Valor Econômico - 24/07
Este é um bom momento para lembrar como a introdução de um pouco mais de cuidado e realismo corrige as conclusões que se extraem automaticamente de modelos abstratos. Todos lembram a crítica feroz que sofreu o governo brasileiro quando sugeriu: 1) que existia uma espécie de "guerra cambial"; e 2) que o problema da subvalorização prolongada de algumas moedas (particularmente o yuan) deveria, sim, ser discutido na Organização Mundial de Comércio (OMC), uma vez que o FMI não tinha nenhum poder para fazer valer o seu papel de "vigilante" dos desequilíbrios fundamentais dos balanços em conta corrente. A surpreendente resposta do sistema financeiro internacional foi atacar o Brasil, por "exagerar na manipulação da sua moeda"!
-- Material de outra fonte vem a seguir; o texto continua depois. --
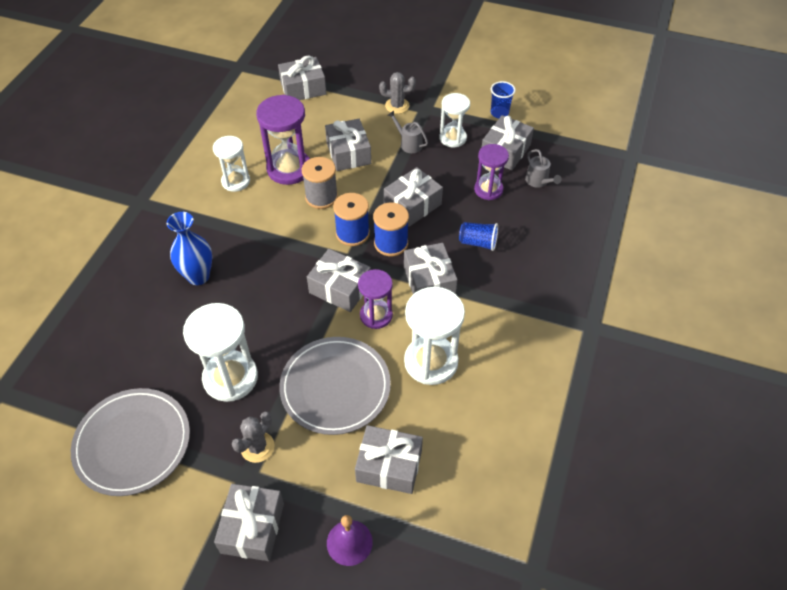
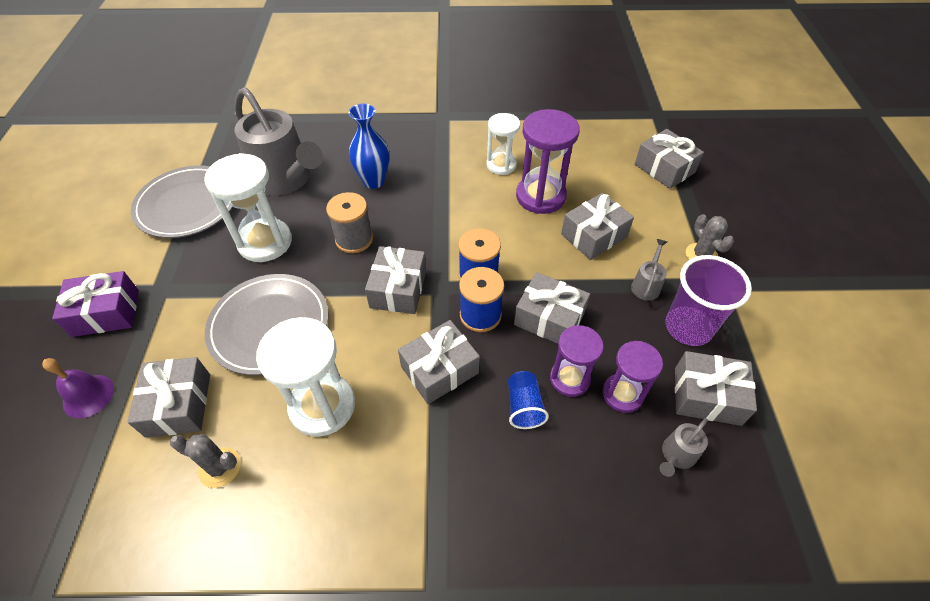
camera: 70 degrees right, 0 degrees up
(150, 347) = (286, 180): none -> grey watering can
(252, 528) = (106, 313): grey gift -> purple gift
(257, 447) = (191, 287): grey cactus -> grey cactus (220, 467)
(321, 197) = (516, 234): grey spool -> grey spool (354, 239)
(376, 315) = (372, 332): purple hourglass -> purple hourglass (569, 379)
(453, 138) = (688, 327): white hourglass -> purple cup
(499, 113) = (776, 369): blue cup -> none

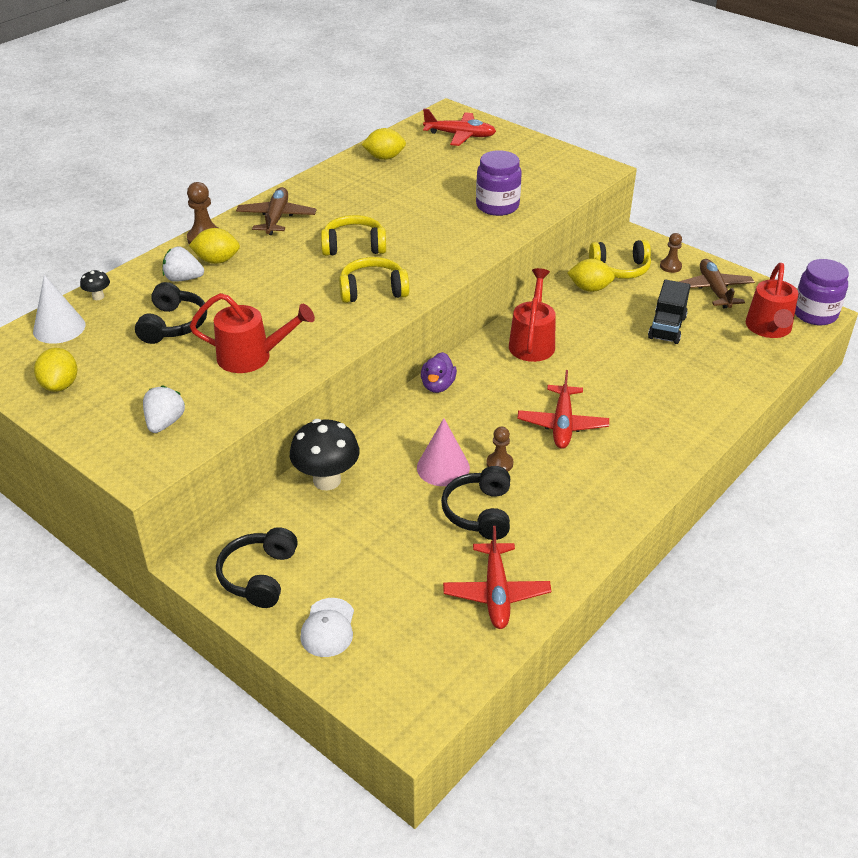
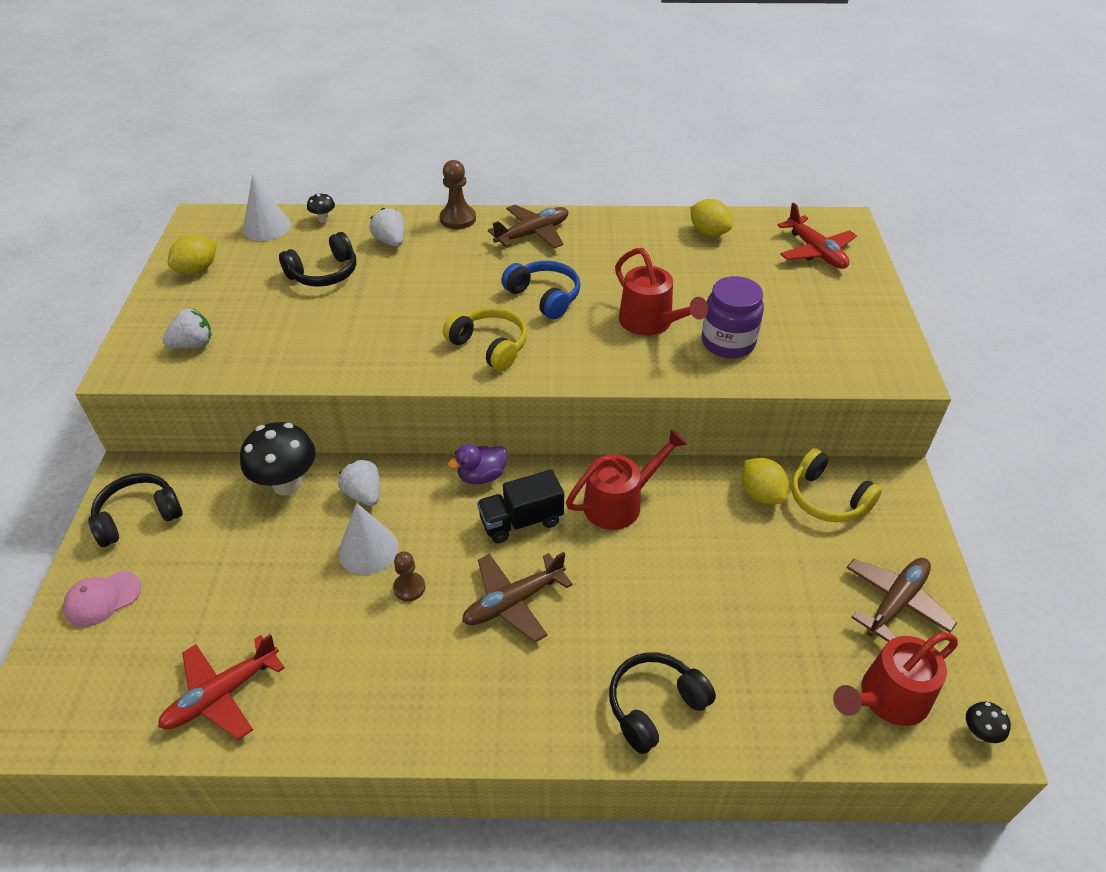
camera: 50 degrees right, 5 degrees up
(217, 260) = (435, 242): yellow lemon -> none
(252, 357) = (321, 337): red watering can -> red watering can (651, 323)
(328, 628) = (102, 599): white cap -> pink cap
(354, 246) = (544, 297): yellow headphones -> blue headphones
(386, 447) = (364, 494): none -> white strawberry
(443, 467) = (368, 549): pink cone -> white cone
(479, 512) = (326, 614): black headphones -> black headphones (655, 706)
(562, 424) = (513, 602): red plane -> brown plane
(667, 327) = (771, 598): black truck -> black truck (521, 521)
(670, 266) = (888, 538): brown pawn -> none
(814, 314) = (979, 733): purple jar -> black mushroom

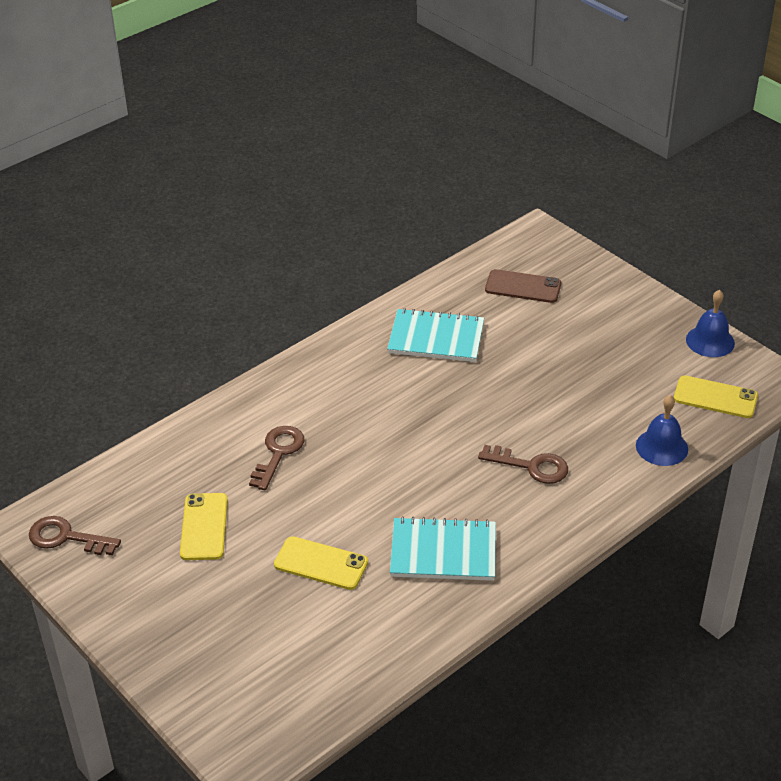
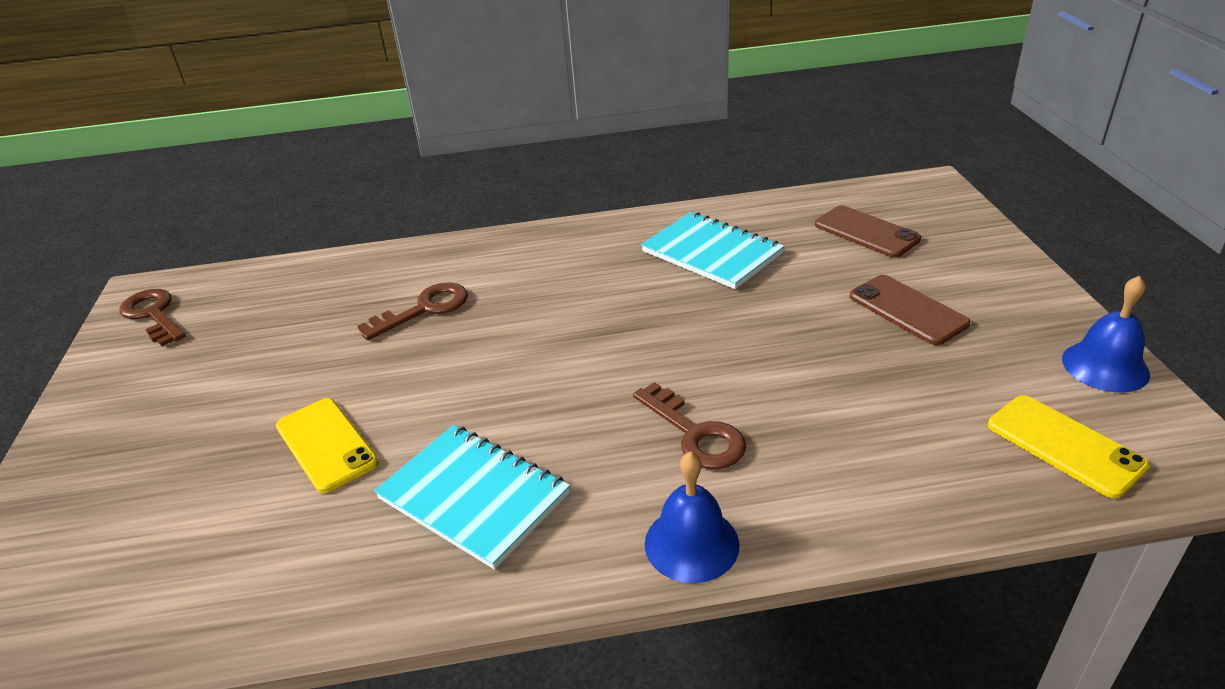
camera: 35 degrees right, 5 degrees down
(204, 527) = (270, 353): yellow phone -> none
(588, 340) = (907, 310): none -> brown phone
(661, 447) = (918, 484): blue bell -> blue bell (691, 543)

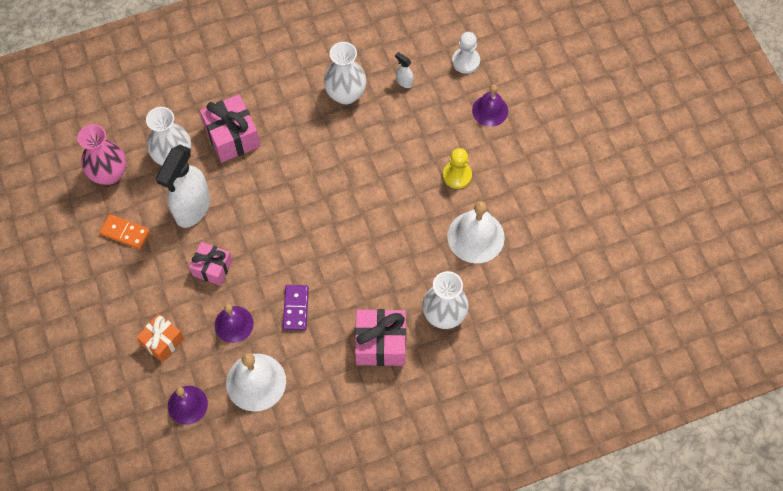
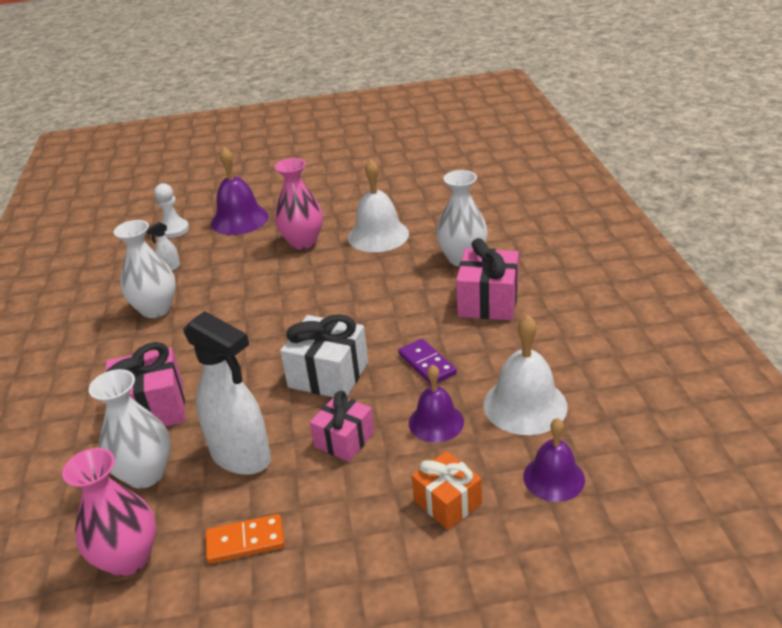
camera: 75 degrees left, 30 degrees down
(125, 233) = (245, 541): orange domino -> orange domino turned 45 degrees clockwise
(277, 242) = (328, 375): none -> white gift
(295, 308) = (427, 364): purple domino -> purple domino turned 45 degrees clockwise
(457, 175) = (303, 242): yellow pawn -> pink vase
(490, 110) = (239, 219): purple bell -> purple bell, size x1.51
A lição vem de um interessante e meticuloso trabalho do economista J.E.Gagnon, "Combating Widespread Currency Manipulation" (Peterson Institute for International Economics, Policy Brief 12-19, July 2012). O autor começa reconhecendo que, "ainda que as manipulações cambiais para aumentar o balanço comercial de um país sejam uma violação dos artigos do acordo que instituiu o Fundo Monetário Internacional (FMI), não existe, na prática como puni-lo". E continua: "O melhor fórum para produzir sanções contra as manipulações cambiais é a Organização Mundial do Comércio (OMC), em consulta com o FMI. Os países prejudicados por tais manipulações devem ser autorizados a impor tarifas alfandegárias às importações dos países manipuladores".
Uma curiosa sugestão de Gagnon é a alternativa de "taxar ou restringir a compra pelos países manipuladores de ativos financeiros dos EUA e da zona do euro", o que dificultaria e aumentaria os custos e os riscos da acumulação de reservas.
O país não mentiu, uma certa "guerra cambial" existe
O importante no trabalho é a pergunta preliminar do autor: o que é, afinal, uma manipulação cambial? Ele formula uma definição cuidadosa: "Ocorre uma manipulação cambial quando um governo compra ou vende a moeda estrangeira para colocar a taxa cambial longe do seu equilíbrio, ou impedir que ela se mova para atingir aquele equilíbrio". E como ele define a "taxa de equilíbrio"?
"É aquela que é sustentável no longo prazo, ou seja, em que o balanço em conta corrente não está gerando aumento explosivo dos ativos estrangeiros líquidos relativamente à riqueza interna e externa. A sustentabilidade geralmente implica um pequeno valor para o balanço em conta corrente. Entretanto, as economias em rápido crescimento podem manter déficits em conta corrente, na medida em que seus passivos não cresçam mais do que o seu PIB e que tal passivo seja relativamente pequeno com relação aos passivos totais do mundo".
Que características têm que ter uma economia para ser considerada uma "manipuladora de câmbio"? O autor estabelece três condições que devem ser simultaneamente satisfeitas para que isso ocorra:
1) o país deve ter reservas externas que superem seis meses do valor de suas importações de bens e serviços;
2) o país deve ter tido, na média de 2001-2011, um balanço em conta corrente, como percentagem do PIB, maior do que zero. O autor exclui a possibilidade que o país possa estar tentando apenas reduzir o seu déficit em conta corrente;
3) o país deve ter visto crescer a relação reserva/PIB nos últimos dez anos.
Os países de "baixa renda" são excluídos da análise pelo princípio que eles devem ter maior liberdade do que os outros para implementar políticas de desenvolvimento, que podem ter externalidades negativas. Examinando os restantes países-membros do FMI e da OMC, J.E.Gagnon identifica 20 que satisfazem, simultaneamente, às condições para serem classificados como "manipuladores de câmbio". Ele os divide em quatro grupos:
1) velhas economias desenvolvidas, como Japão e Suíça;
2) novos países industrializados, como Israel, Cingapura e Taiwan;
3) os países asiáticos em desenvolvimento, como China, Malásia e Tailândia;
4) países exportadores de petróleo, como Argélia, Rússia e Arábia Saudita.
Para tristeza de alguns de nossos economistas, o Brasil não é classificado como "manipulador" por lhe faltar a condição "2" acima. Não acontece o mesmo com a Argentina, com a qual temos, não sem alguma razão, exercido uma paciência chinesa.
O Brasil talvez tenha exagerado, mas não mentiu: 1) uma certa "guerra cambial" existe; 2) é preciso mesmo envolver a combinação FMI-OMC (câmbio e tarifa) para enfrentá-la e restabelecer o equilíbrio do comércio internacional; e 3) cometeu apenas pecado venial. Salvou-se do pecado capital da "manipulação" por uma análise mais profunda e cuidadosamente isenta do viés antigoverno que continua a dominar alguns de nossos analistas.